A new method for analyzing time intensity curves based on the gamma distribution
Single-attribute time-intensity (TI) analysis is used to determine how a sensation changes with time for a given product or stimulus. Intensity data from a single TI panellist can be represented as a curve, which is roughly concave down but may be irregular or skewed. Depending on the system, a TI curve might display multiple peaks, but in some cases TI curves are observed to be monotonic increasing and then monotonic decreasing in intensity. To model such curves, we propose using a time-dependent structure.
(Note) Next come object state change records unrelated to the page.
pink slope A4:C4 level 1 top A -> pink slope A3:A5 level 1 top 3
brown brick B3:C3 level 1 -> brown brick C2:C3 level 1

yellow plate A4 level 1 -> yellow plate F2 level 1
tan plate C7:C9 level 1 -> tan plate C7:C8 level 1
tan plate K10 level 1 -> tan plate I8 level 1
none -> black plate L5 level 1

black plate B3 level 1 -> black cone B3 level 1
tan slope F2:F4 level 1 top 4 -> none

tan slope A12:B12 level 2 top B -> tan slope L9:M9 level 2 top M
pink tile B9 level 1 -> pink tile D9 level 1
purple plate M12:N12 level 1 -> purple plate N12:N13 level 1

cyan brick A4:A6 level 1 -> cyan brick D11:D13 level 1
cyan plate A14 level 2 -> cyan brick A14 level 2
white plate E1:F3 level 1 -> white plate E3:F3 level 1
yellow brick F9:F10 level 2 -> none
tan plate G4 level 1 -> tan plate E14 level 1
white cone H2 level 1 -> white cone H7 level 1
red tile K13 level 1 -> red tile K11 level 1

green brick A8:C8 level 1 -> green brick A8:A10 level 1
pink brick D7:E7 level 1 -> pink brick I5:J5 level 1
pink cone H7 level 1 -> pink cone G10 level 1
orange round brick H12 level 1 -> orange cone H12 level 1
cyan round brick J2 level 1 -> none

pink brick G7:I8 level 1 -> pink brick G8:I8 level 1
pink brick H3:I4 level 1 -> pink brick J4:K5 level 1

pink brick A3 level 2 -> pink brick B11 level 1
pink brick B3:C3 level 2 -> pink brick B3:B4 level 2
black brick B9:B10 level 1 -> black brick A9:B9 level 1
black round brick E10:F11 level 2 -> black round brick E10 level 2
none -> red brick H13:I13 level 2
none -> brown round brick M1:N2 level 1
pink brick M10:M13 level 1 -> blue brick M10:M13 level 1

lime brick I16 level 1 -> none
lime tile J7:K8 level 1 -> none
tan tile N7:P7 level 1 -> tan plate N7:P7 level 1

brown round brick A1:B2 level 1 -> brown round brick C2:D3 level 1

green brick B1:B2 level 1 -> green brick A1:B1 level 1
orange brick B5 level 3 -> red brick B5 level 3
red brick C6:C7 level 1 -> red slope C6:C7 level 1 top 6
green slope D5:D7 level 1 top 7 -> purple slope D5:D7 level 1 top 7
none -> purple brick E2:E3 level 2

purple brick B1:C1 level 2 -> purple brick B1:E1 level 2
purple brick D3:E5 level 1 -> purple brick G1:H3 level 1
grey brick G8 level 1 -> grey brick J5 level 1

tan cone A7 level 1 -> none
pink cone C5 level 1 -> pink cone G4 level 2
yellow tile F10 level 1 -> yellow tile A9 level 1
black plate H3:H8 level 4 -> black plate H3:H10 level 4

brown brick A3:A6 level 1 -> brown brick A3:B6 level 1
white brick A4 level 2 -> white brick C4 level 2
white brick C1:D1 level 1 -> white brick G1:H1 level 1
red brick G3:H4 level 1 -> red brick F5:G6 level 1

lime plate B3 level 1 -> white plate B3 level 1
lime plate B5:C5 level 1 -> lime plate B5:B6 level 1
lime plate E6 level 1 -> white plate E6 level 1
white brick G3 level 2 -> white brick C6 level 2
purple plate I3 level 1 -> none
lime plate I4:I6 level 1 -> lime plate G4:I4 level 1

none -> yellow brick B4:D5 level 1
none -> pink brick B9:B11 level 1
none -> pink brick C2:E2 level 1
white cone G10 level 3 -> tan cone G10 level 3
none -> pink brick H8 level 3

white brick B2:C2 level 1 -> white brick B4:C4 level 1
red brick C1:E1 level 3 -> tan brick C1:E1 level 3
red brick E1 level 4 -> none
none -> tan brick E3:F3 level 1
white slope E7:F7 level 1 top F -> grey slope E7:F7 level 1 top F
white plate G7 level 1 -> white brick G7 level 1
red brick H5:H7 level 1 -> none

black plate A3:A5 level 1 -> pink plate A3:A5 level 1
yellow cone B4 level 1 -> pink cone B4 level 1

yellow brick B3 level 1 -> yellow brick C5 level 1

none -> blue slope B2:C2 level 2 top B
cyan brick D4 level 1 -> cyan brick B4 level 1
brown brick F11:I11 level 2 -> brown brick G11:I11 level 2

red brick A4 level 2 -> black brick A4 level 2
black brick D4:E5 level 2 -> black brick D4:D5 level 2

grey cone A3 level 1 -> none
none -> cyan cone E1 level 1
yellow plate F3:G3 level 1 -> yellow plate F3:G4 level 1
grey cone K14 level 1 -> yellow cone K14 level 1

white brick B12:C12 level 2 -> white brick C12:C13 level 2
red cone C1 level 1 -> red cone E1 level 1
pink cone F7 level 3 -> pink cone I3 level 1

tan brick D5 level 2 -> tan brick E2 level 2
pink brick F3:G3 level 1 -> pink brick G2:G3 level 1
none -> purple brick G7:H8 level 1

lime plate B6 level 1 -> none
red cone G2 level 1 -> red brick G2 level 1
An interesting and important problem is finding a TI curve that is in some sense representative of all panellists, and being in some sense characteristic of the product under study. The purpose of this research is to estimate the mean and standard deviation for a TI curve across the entire panel. For each panellist, the mean and standard deviation at each time point are estimated via EM algorithm. A simulation study is conducted to test the performance of the estimation method. Principal variance component analysis (PVCA) is used to analyze variation across panellists, so that a gamma distribution-based mixture model can be fitted. Once analysis is complete, the information contained in the TI curves can be distilled to shape and location parameters, enabling straightforward comparison of products.
Li, M., Browne, R. P., McNicholas, P. D., & Castura, J. C. (2012). A new method for analyzing time intensity curves based on the gamma distribution. Canadian Institute of Food Science and Technology 50th National Conference. 27-29 May. Niagara Falls, ON, Canada. (Poster).